In some parts of the United States like the Miami- de county, some breeds of dogs are considered to be dangerous and have been banned completely. This is called the legislation of specific breeds. The ban has not yielded the result it was aimed to achieve because cases of dog bites are still occurring. So you might think of something better.

What if the dog owners are held responsible?  Dogs aren’t aliens falling from heaven. They are raised by someone, and if such person takes adequate care of their pet in terms of restricting their movement, feeding, and protecting them, then there would be no reason to meet a West Palm Beach injury attorney for a case of dog bites. 

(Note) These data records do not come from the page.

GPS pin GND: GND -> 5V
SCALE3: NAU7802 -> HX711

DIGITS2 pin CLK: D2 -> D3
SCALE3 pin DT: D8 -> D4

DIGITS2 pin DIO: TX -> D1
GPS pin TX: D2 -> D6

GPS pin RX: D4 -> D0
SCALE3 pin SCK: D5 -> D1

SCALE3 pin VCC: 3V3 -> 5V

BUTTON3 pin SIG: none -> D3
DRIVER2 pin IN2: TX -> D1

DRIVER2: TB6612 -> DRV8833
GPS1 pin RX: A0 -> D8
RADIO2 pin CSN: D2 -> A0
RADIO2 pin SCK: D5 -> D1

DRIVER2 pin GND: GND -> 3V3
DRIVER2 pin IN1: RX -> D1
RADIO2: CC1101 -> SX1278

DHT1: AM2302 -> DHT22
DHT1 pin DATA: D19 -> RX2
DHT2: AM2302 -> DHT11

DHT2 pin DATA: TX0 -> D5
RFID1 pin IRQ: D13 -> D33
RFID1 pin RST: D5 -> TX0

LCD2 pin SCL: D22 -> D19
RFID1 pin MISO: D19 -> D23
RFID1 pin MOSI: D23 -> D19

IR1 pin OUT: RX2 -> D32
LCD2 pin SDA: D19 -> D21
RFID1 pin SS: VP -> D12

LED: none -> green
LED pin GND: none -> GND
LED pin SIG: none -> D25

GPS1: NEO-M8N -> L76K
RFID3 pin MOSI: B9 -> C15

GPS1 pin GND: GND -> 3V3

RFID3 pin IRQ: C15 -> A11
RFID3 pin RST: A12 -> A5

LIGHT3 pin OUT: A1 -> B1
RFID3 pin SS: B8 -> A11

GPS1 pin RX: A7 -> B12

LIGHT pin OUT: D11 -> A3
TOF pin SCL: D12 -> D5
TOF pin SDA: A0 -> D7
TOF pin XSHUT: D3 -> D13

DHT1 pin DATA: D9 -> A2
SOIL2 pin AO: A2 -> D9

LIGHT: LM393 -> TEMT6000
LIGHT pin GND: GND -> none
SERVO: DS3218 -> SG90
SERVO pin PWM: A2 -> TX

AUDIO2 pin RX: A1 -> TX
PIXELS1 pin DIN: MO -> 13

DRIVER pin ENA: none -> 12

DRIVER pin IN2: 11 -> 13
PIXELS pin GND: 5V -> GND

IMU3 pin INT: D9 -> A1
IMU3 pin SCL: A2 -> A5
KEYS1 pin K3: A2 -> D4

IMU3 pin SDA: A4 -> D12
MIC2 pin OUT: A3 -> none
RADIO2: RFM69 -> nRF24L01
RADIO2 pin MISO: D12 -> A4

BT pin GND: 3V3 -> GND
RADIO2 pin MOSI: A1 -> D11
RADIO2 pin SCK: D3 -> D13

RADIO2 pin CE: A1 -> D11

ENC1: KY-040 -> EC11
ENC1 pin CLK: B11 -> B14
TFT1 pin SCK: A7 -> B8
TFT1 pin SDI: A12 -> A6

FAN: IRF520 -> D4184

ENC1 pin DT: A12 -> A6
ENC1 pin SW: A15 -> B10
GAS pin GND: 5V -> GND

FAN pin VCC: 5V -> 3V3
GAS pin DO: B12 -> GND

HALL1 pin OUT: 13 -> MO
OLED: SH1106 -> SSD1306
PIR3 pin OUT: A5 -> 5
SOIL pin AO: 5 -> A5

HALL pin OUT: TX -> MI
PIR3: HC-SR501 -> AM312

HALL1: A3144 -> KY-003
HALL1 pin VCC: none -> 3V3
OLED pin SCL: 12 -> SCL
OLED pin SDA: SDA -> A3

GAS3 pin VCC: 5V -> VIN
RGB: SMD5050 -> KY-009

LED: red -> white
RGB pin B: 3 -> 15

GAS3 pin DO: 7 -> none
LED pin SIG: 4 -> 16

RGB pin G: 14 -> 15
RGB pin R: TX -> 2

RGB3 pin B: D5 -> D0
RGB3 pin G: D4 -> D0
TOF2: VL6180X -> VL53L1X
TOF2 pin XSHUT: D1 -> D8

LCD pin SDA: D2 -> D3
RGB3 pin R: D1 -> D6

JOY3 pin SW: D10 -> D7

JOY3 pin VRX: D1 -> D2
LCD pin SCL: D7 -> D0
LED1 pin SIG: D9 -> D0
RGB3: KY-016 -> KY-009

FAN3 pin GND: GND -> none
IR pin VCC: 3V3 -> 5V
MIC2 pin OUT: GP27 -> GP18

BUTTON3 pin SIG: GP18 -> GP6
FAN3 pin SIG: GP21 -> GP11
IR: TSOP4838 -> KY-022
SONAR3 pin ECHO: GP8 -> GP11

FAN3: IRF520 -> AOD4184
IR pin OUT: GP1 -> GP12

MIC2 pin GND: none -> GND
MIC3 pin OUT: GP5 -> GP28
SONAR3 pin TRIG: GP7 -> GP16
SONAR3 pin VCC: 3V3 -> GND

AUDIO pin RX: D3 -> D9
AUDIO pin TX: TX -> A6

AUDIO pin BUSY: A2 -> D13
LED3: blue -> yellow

Holding the owners responsible will make them be more concerned about the behaviour and the damages their dogs can cause. The more responsible they become, the more there would be a reduction in the cases of dog bites.

Will the owner take responsibility if her dog bites me?

Under the law, owners of dogs are responsible for dog bites. This is supported under the pursuant of Florida’s Dog Bites Statute section 767.04. There is a liability policy that strictly says that dog owners are to be held responsible if their dogs bite someone else. It doesn’t matter if the owner has been previously warned that her dog is likely to bite others. In simple terms, this says that dog owners should see it as a duty to protect other citizens from their dog’s bites.

No one is exempted from a dog bite. Dogs do not care if you are the oldest person in the city or the youngest, gentlest soul on earth. They could bite anyone. When it happens, the injured person won’t need to explain that the dog is poorly raised or lacks adequate care. The dog owner will be responsible, even if the dog has a clean record or not, the owner will be responsible. (A clean record can be in the form of past behaviour of the dog. Does it usually growl at people, has the dog bit someone else before?)

There can be a valid claim if and only if someone else dogs bite or cause damage to another person, and the injured is lawfully in a private place or in a public place at the time of the bite.

When there is a bite, the first step is to call the animal control in your locality. They would help treat the wound and verify the dog vaccination history so that the injured is not infected with other issues. Dogs bite can be infectious and the infection can be prevented using antibiotics.

Are there exceptions or other conditions that will not be considered?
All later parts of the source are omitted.